Saxonian-Austrian physician and naturalist (died 1765)

Wilhem Heinrich Kramer (1724 in Dresden – 13 October 1765) was a German physician and naturalist.[1]

Kramer studied in Vienna (Austria) then practiced medicine in Bruck, close to the capital, for at least fourteen years. He published in 1756 a work entitled Elenchus Vegetabilium and Animalium per Austriam inferiorem Observatorum, a flora and fauna of Lower Austria noted especially because it was one of the first works to adopt the binomial nomenclature of Carl von Linné (1707–1778). In this book, Kramer created the name pratincola for the collared pratincole which was adapted in English in the following work of Thomas Pennant (1726–1798) in 1773. It is probably for him that Giovanni Antonio Scopoli (1723–1788) dedicated Psittacus krameri (today Psittacula krameri) in 1769. He is also known as an entomologist.

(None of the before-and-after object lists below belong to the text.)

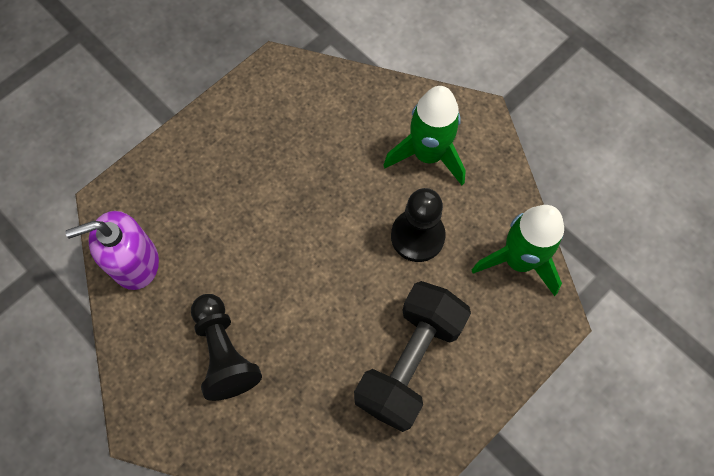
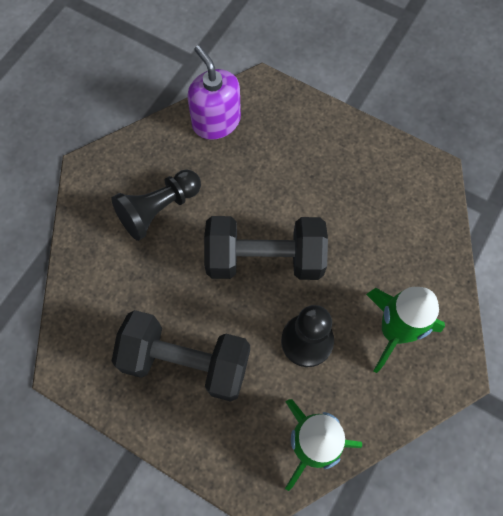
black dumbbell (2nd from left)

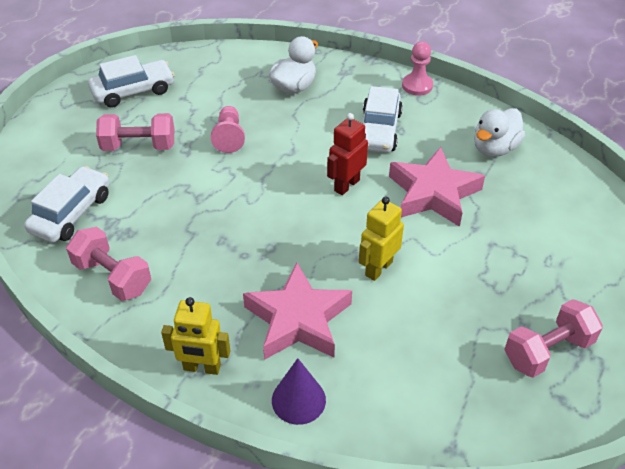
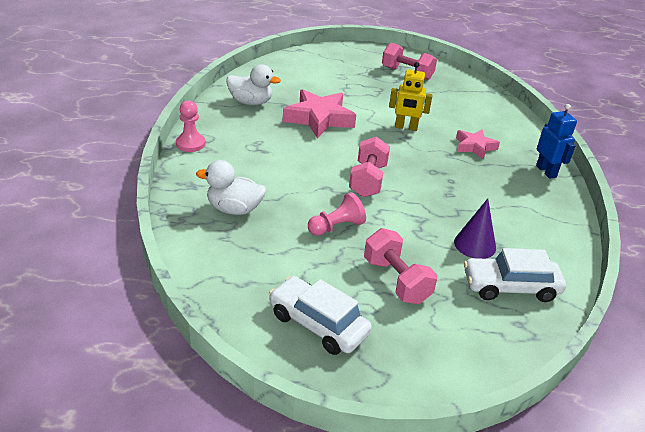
rosy dumbbell (1st from left)
purple solid cone
rosy star (2nd from left)
cobalt robot figure
red robot figure
snow-white automobile (3rd from left in the first image)

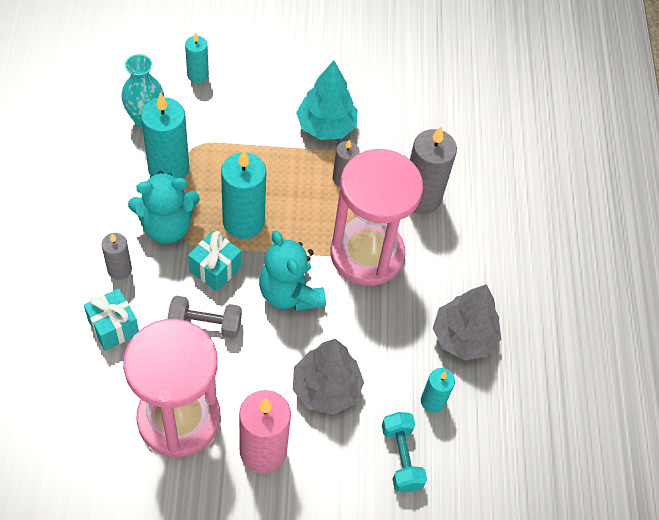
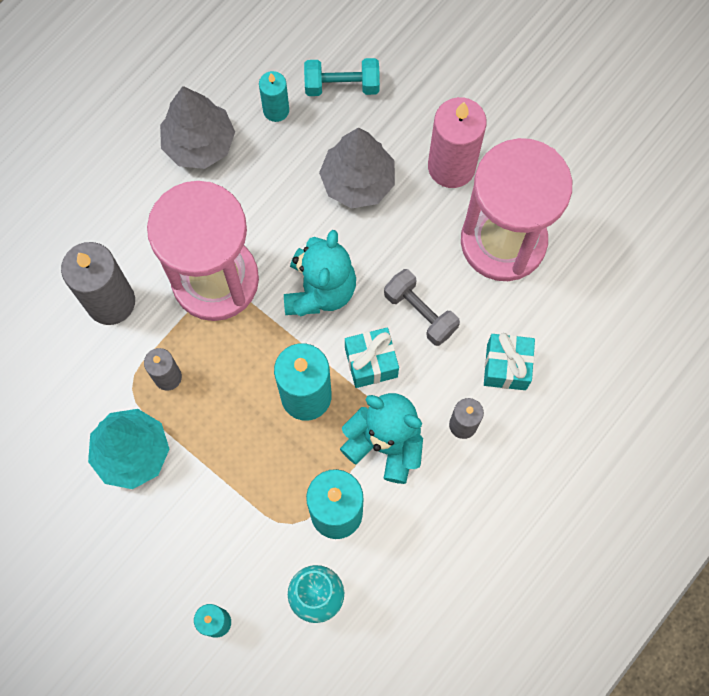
teal dumbbell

The standard author abbreviation Kramer is used to indicate this person as the author when citing a botanical name.[2]

Sources

  • Pierre Cabard et Bernard Chauvet (2003). L’Étymologie des noms d’oiseaux, Belin (Paris), collection Éveil nature : 590 p. ISBN 2-7011-3783-7

References

  1. ^ Klemun, Marianne (2012). "Ein "bloß vom privaten Fleiß eines mittellosen Praktikers der Medizin überall gesammeltes Büschel" – Wilhelm Heinrich Kramers (1724–1765) botanische Arbeit" (PDF). Verh. Zool.-Bot. Ges. Österreich. 148–149: 377–396.
  2. ^ International Plant Names Index.  Kramer.